Little Known Facebook & Twitter Targeting

Facebook and Twitter have fantastic targeting tools which you can’t get with organic posting alone. I love this most about social advertising, in addition to being able to throttle instant reach.

The targeting options in Facebook and Twitter are almost identical. Here are a few that I find interesting.

Localization: In addition to the usual demographics (age, sex, even sexual preference) you can target down to a 10 mile radius of a city/town in Facebook or a list of zip codes in Twitter. This is useful to localized marketing for retail and services.

International: For International reach, both cover many countries across the globe. All the important ones at least. There are also language filters and fortunately for American companies, a lot of people in other countries speak more than one language. English being tops.

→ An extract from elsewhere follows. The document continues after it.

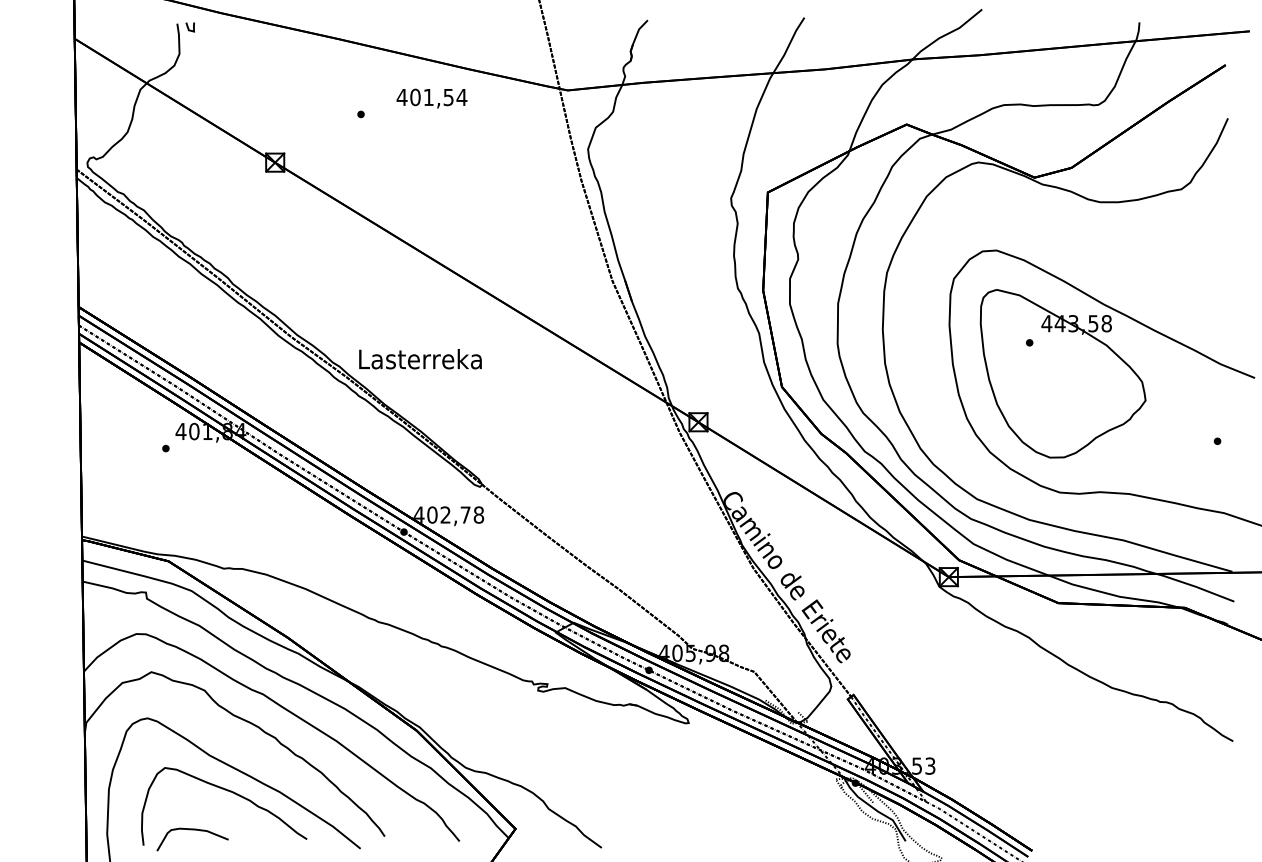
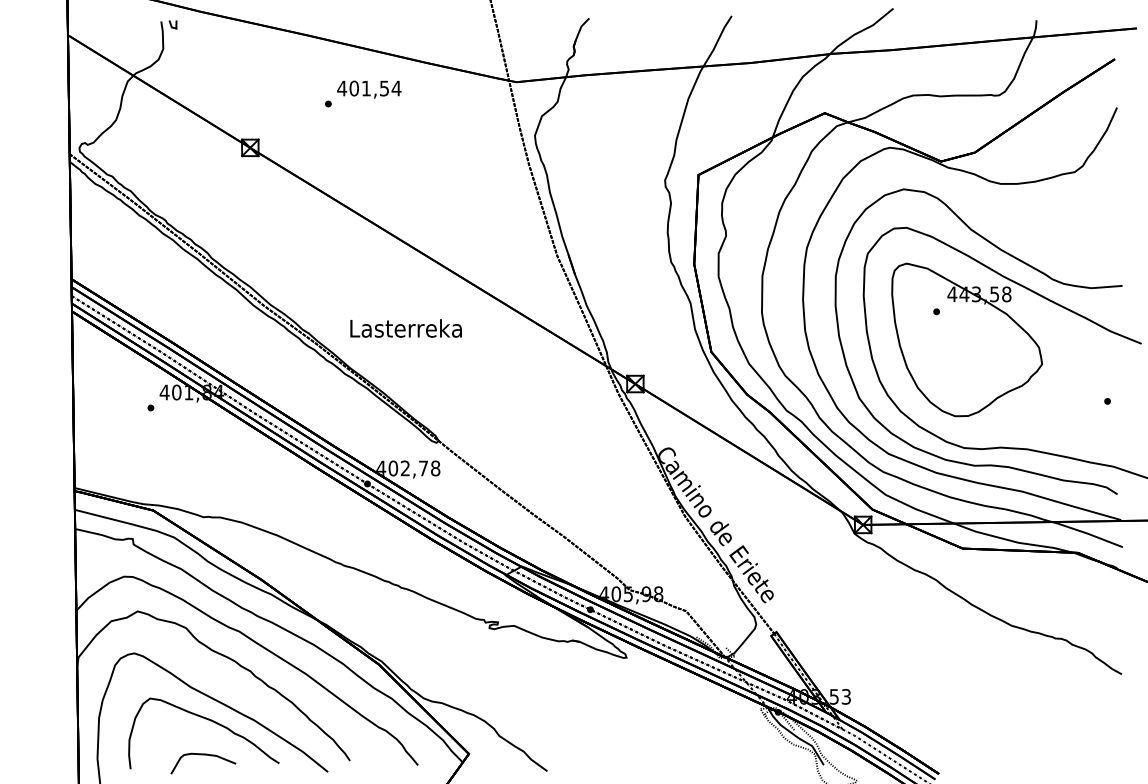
text: (431, 98) -> (368, 89), moved
curve: (1124, 289) -> (1022, 263), added
text: (420, 359) -> (406, 328), moved
curve: (192, 830) -> (203, 755), moved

Your Email List: You can upload a list of emails to Facebook and Twitter (to a private, secure server) to target newsletter subscribers, customers or leads you’ve collected. It will serve your message up to those who have matching emails in their social media profiles. In my tests this has by far produced the best engagement and conversation rates. Because they want to hear from you!

Target Specific People on Twitter: If you have a rep you can access custom lists Twitter pulls. They do it for big advertisers, but you can use the custom audience feature to upload your own if you have an intern handy to research handles. Keep in mind you’ll need a lot of them (like, thousands) to get significant reach.

Target Other’s Followers on Twitter: This is one of the most useful features I’ve used to get significant reach into audiences with specific persona profiles or niches. Yes, you can target followers of competitors, but don’t forget trade publications, thought leaders they follow and related products.

Interests: The ability to pull targeting from rich data in social media is what sets it apart from other advertising. Want to get your post in front of people who love eating organic? Well, if they’ve posted about it, engaged with conversations about it, or follow organic brands there’s an audience for you.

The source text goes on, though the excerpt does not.